Myxedema coma was first described in the late 1900s as a result of long-standing, untreated hypothyroidism. It is now a rare complication, yet it remains a medical emergency with a mortality rate of 40%. Myxedema crisis and coma typically occur in patients with undiagnosed hypothyroidism. These effects may also be precipitated by infection, certain types of drugs (e.g., opioids, barbiturates, and sedatives), extreme cold exposure, or trauma. Patients who develop myxedema crises may have altered cognition, progressive lethargy, bradycardia, bradypnea, hypoglycemia, decreased cardiac output, and hypothermia (body temperature under 95°F). These manifestations can progress to multisystem organ failure, coma, and death if immediate treatment with IV thyroid hormone therapy is not initiated. The HCP should be familiar with the signs of a myxedema crisis, as the early initiation of treatment is crucial to avoid fatality (Braunstein, 2022b; Eledrisi, 2023b). Additional testing to diagnose myxedema can include:

  • random serum cortisol to assess adrenal function (if this test is within the normal range, an ACTH stimulation test is needed to assess function)

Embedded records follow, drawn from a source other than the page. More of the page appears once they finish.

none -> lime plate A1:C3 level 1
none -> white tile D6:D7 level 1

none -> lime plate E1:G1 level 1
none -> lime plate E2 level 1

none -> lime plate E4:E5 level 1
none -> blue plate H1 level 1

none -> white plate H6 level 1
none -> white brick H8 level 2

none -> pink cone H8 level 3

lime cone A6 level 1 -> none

  • sodium level (typically indicates hyponatremia with low serum osmolality)
  • serum creatinine level (usually elevated)

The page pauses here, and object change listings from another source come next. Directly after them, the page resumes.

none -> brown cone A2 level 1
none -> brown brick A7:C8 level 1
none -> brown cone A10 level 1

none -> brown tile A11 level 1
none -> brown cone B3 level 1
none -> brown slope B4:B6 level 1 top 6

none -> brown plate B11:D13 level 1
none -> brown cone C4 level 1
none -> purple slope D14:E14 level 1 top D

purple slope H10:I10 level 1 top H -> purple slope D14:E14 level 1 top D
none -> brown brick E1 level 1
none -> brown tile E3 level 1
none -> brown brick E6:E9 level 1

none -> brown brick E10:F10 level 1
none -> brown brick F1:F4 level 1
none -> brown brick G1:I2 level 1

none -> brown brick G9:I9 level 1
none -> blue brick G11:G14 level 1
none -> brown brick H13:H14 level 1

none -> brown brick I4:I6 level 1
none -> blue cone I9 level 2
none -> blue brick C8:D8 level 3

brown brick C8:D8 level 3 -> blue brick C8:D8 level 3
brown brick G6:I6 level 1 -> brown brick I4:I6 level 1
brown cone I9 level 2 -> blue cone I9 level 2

  • serum glucose (expected hypoglycemia; Braunstein, 2022b; Eledrisi, 2023b)

Diagnostic tools like the one developed by Chiong and colleagues (2015) can screen for myxedema coma; however, these tools have only been tested in a few patients. This tool incorporates six criteria, which are:

  • heart rate
  • body temperature
  • Glasgow coma scale score
  • TSH level
  • free thyroxine index (FTI)
  • precipitating factors like infection, medication noncompliance, furosemide (Lasix) use, cold exposure, hypoglycemia, GI bleeding, heart failure, hypercapnia, or a cerebrovascular event (Chiong et al., 2015)

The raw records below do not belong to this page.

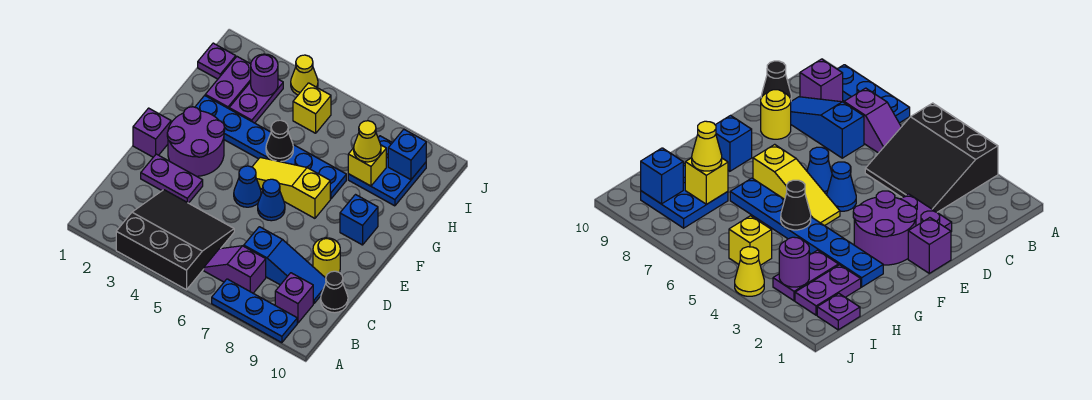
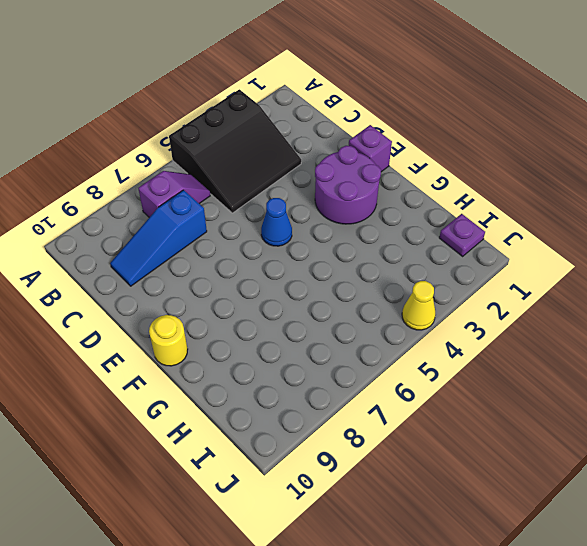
yellow round brick F10 level 1 -> yellow round brick D9 level 1
none -> blue plate A7:A9 level 1
none -> purple brick B9 level 1
none -> black cone C10 level 1

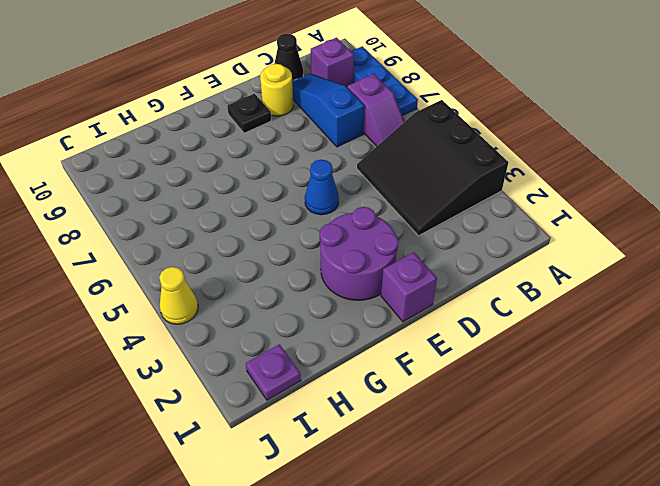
black plate E9 level 1 -> none
none -> purple plate D2:D3 level 1
none -> blue cone E6 level 1
none -> yellow slope F5:F7 level 1 top 7

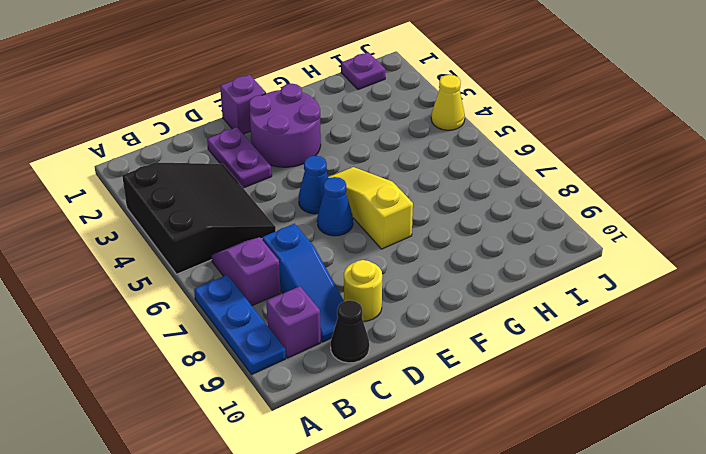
none -> blue brick F9 level 1
none -> blue plate G2:G7 level 1
none -> purple plate H2:I2 level 1

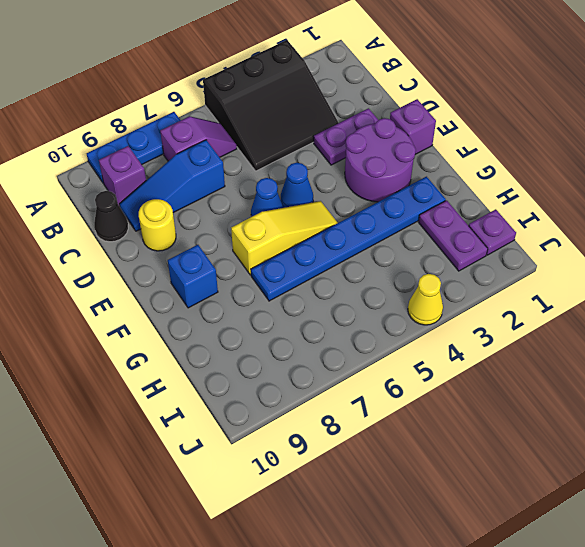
none -> purple plate H3:I3 level 1
none -> blue plate H8:I9 level 1
none -> yellow brick I5 level 1

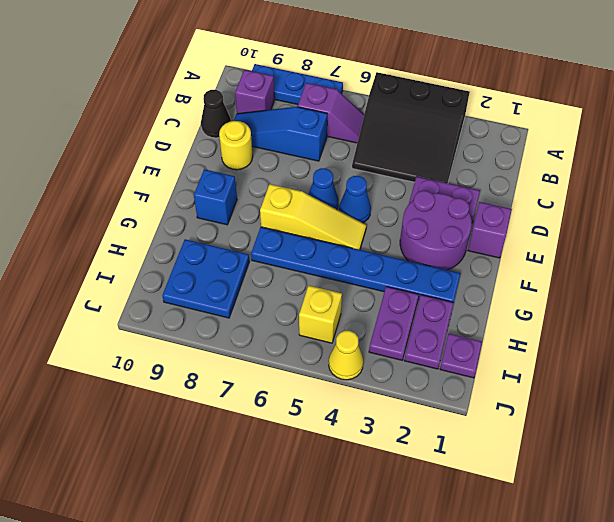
none -> black cone G5 level 2
none -> yellow brick H8 level 2
none -> purple round brick I3 level 2

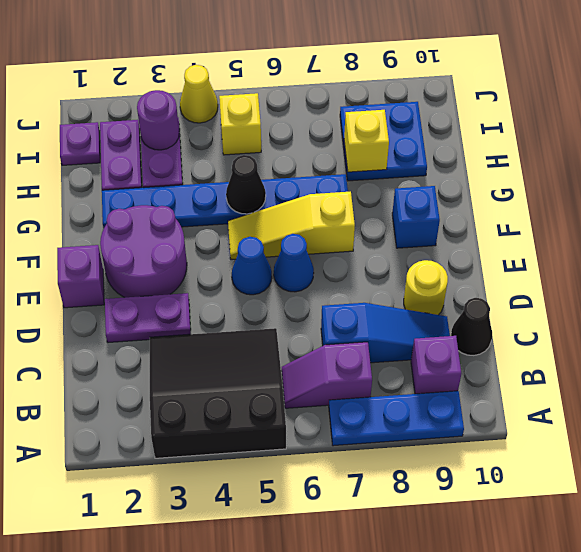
none -> blue brick I9 level 2
none -> yellow cone H8 level 3

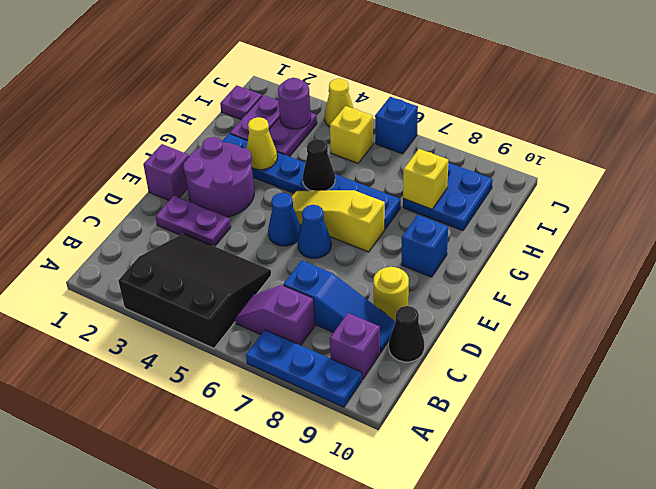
yellow cone G3 level 2 -> yellow cone H8 level 3
blue brick J6 level 1 -> blue brick I9 level 2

The ideal mode of therapy and doses of thyroid hormone for myxedema coma remain controversial due to the limited clinical trials available. The ATA guidelines recommend a combination of T4 and T3 therapy. A single dose of 300-600 µg (4 µg/kg) of IV levothyroxine (Synthroid), or divided doses depending on the patient's risk of cardiac disease and age, should be administered for myxedema crisis diagnosis to avoid coma. After 24 hours, given a dose of 100 µg IV levothyroxine (Synthroid) followed by 50-100 µg daily (1.2 µg/kg/d) until the patient can tolerate medications by mouth. Once the patient can tolerate medications by mouth, levothyroxine (Synthroid) dosing should continue at the standard daily oral replacement rate (1.6 µg/kg/day) or adjusted based on their TSH results. Levothyroxine (Synthroid) is incompatible with most other IV medications and should not be added to another infusion. The patient should be monitored closely for changes in vital signs, chest pain, tachycardia, neurological hyperexcitability, and ongoing thyroid laboratory values. Since the rate of conversion of T4 to the active form of T3 can be reduced in these patients, the addition of T3 is recommended. T3 therapy, liothyronine (Cytomel), is given as a 5-20 mcg IV bolus and continued at a 2.5-10 mcg dose every 8 hours, depending on the cardiac risk factors and age. Lower doses are recommended for smaller or older patients or those with a history of coronary artery disease or arrhythmias. If the patient takes an anticoagulant, their prothrombin time (PT) should also be monitored, as levothyroxine (Synthroid) can interact and cause excessive bleeding. IV glucocorticoid therapy should be added to the initial therapy for a myxedema crisis (Eledrisi, 2023a; Jonklaas et al., 2014).